Polar très sympa sur fond de racisme et de Ray Charles.
Sparta, Illinois. Un policier assez con, Sam Wood (W. oates) tombe à la sortie d'une ruelle donnant sur Main Street sur un cadavre sans portefeuille. Le shériff, Bill Gillespie (R. Steiger), arrive. Expertise à la va-vite, et Bill envoie Sam patrouiller. A la gare, Sam tombe sur un Noir avec de l'argent. Bizarre, ça. Aussitôt vu, aussitôt coffré. Sauf que le Noir, Virgil Tibbs (S. Poitier), habillé comme un G-man, est un expert de la crim' qui était de passage. Horripilé par le racisme rampant, Virgil se barre. Mais avant, Bill fait un geste étonnant : il accepte que Bill jette un oeil sur le cadavre. Manoeuvre intéressée : Bill veut que Virgil tire les marrons du feu sur cette difficile affaire.
La chasse aux indices entraîne ce duo improbable à travers cette Amérique morne et raciste de la cambrousse. VIrgil est à deux doigts de se faire lyncher, mais Bill lui sauve la mise, et tabasse celui qui le traite de "Niggerlover". Après bien des fausses pistes, l'assassin est débusqué et Virgil peut aller prendre le train avec son nouveau copain.
Le duo de flic improbable sur une affaire difficile. Ok, je sais, vous aussi on vous l'a faite un certain nombre de fois. Mais ici c'est assez bien fait, car ils ne sont pas toujours collés ensemble, et Virgil songe plusieurs fois à raccrocher. Evidemment, l'interprétation est fort bonne. S. Poitiers a la bonne idée de ne pas rendre son personnage très sympathique : hautain, plein de morgue, y compris vis-à-vis de ses brothers du sud, avec qui il ne fraye pas, Virgil fait de la rétention d'info auprès de son coéquipier et aime rendre les choses difficiles. De son côté, Bill, avec ses lunettes de beauf, réserve quelques surprises. Attaché à son charisme de shériff local, il fait au mieux, et reconnaît, quoiqu'avec peine, que Virgil fait moins de gaffes que lui.
Le film a aussi tout le charme d'une enquête sur homicide dans une petite ville des Etats-Unis, avec patrouilles la nuit, personnages hauts en couleur : le joueur de billard inculpé, le petit potentat local avec sa serre à orchidées, la nympho/exhibo et son frère puritain, et bien sûr un bon paquet de white trash. La musique mêle du bon blues, de la musique seventies à la flûte traversière et un tube de Ray Charles qui colle bien à l'ambiance, "In the heat of the night".

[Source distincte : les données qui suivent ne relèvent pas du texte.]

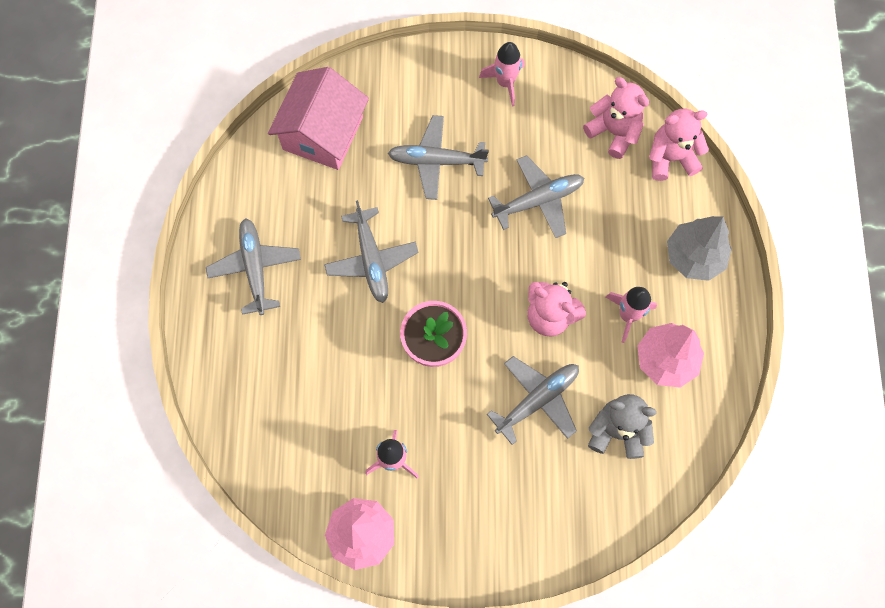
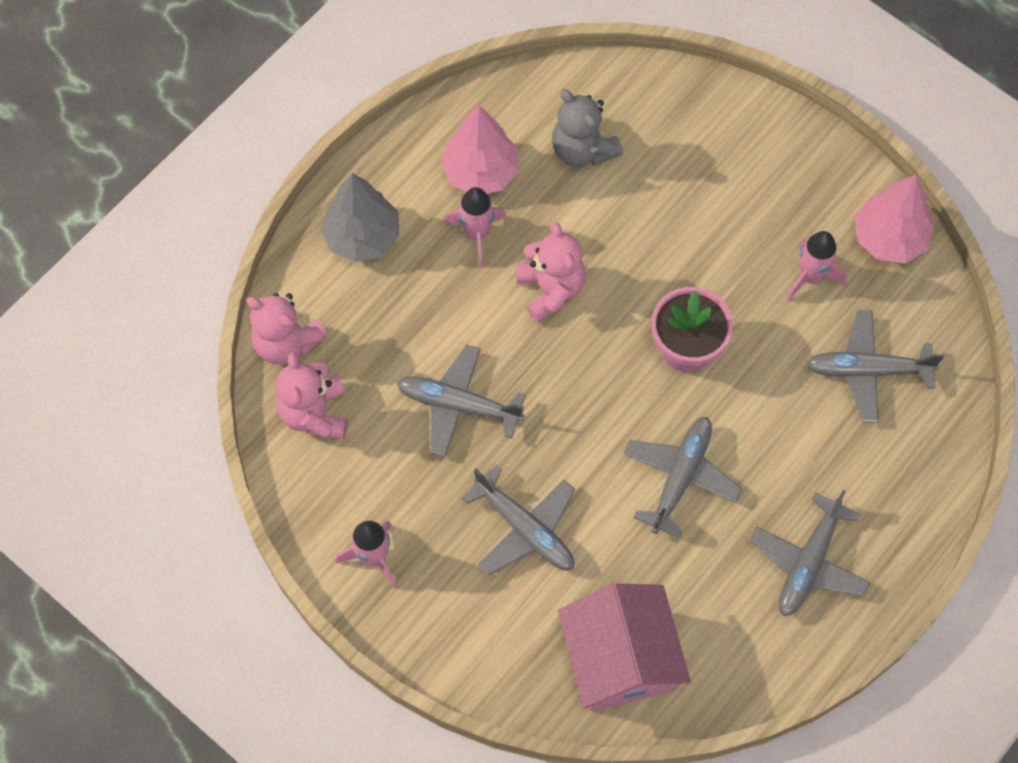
camera: 140 degrees left, 5 degrees down
(323, 133) = (620, 658): pink house -> pink house turned 75 degrees counterclockwise
(537, 400) = (630, 227): grey plane -> grey plane (867, 370)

Un film solide, qui n'a pas besoin, comme on le fait maintenant, de sombrer dans la surenchère pour dénoncer le racisme. Celui-ci est montré à travers tout un tas de petits signes, petites attitudes : le chef de gare qui tire la tronche en voyant Virgil dans son costume, les gamins noirs qui n'en reviennent pas de voir un black aussi bien fringué. C'est à ces petites touches qu'on reconnaît un film subtil.